In 2014 attorney Dawn Hassell found herself on the receiving end of a negative Yelp review from her former client, Ava Bird. After asking Bird to remove the perceived inaccuracies in the review and Bird declining to do so, Hassell decided to sue on grounds of defamation. The attorney ended up winning that case by default as the defendant neglected to appear on the scheduled court date. The court ruling found the defendant guilty, awarded Hassell over half a million dollars in damages and ordered Bird and Yelp to remove the review.

Bird never answered the lawsuit and didn’t remove the posts, leaving the task to Yelp.  However, Yelp was never listed as a party in the case and was initially unable to appeal the ruling because they weren’t actually a defendant. The popular review platform fought to challenge the court’s decision.

The case has caused quite a bit of debate. Many business owners were hoping to have added protection against defamatory content. On the opposite side of the argument were people who felt it would threaten free speech, lead to even more lawsuits, open the door to new ways for businesses to suppress negative reviews, and that the initial ruling was in direct conflict with a federal law already in place to protect the hosts of third-party content.

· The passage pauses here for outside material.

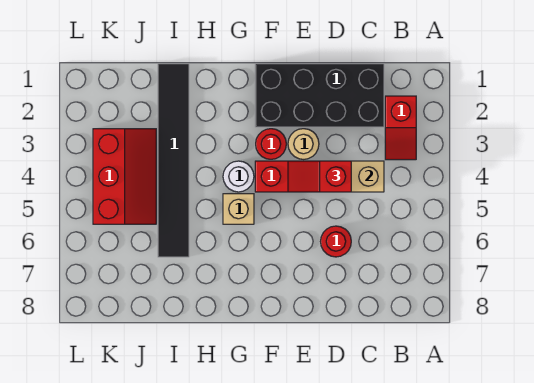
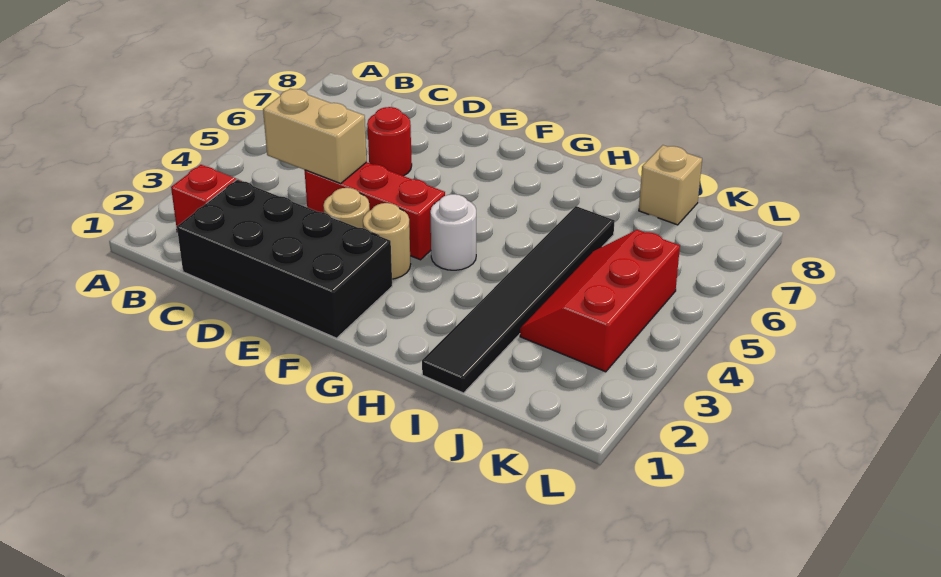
red slope D4:E4 level 3 top D -> none
red round brick F3 level 1 -> tan round brick F3 level 1
tan brick G5 level 1 -> tan brick J8 level 1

The case was finally brought to the California Supreme Court. Yelp argued that they were not liable for content posted on their platform and that the Communications Decency Act (CDA)  protects their rights as a publisher. The CDA specifically states that liability lies with the author of the content, not the company that hosts the content. The California Supreme Court sided with Yelp, and freedom of speech advocates everywhere, overturning the previous lower court rulings: Yelp, review platforms,  bloggers, forums, and social networks cannot be forced to remove content submitted by a third-party.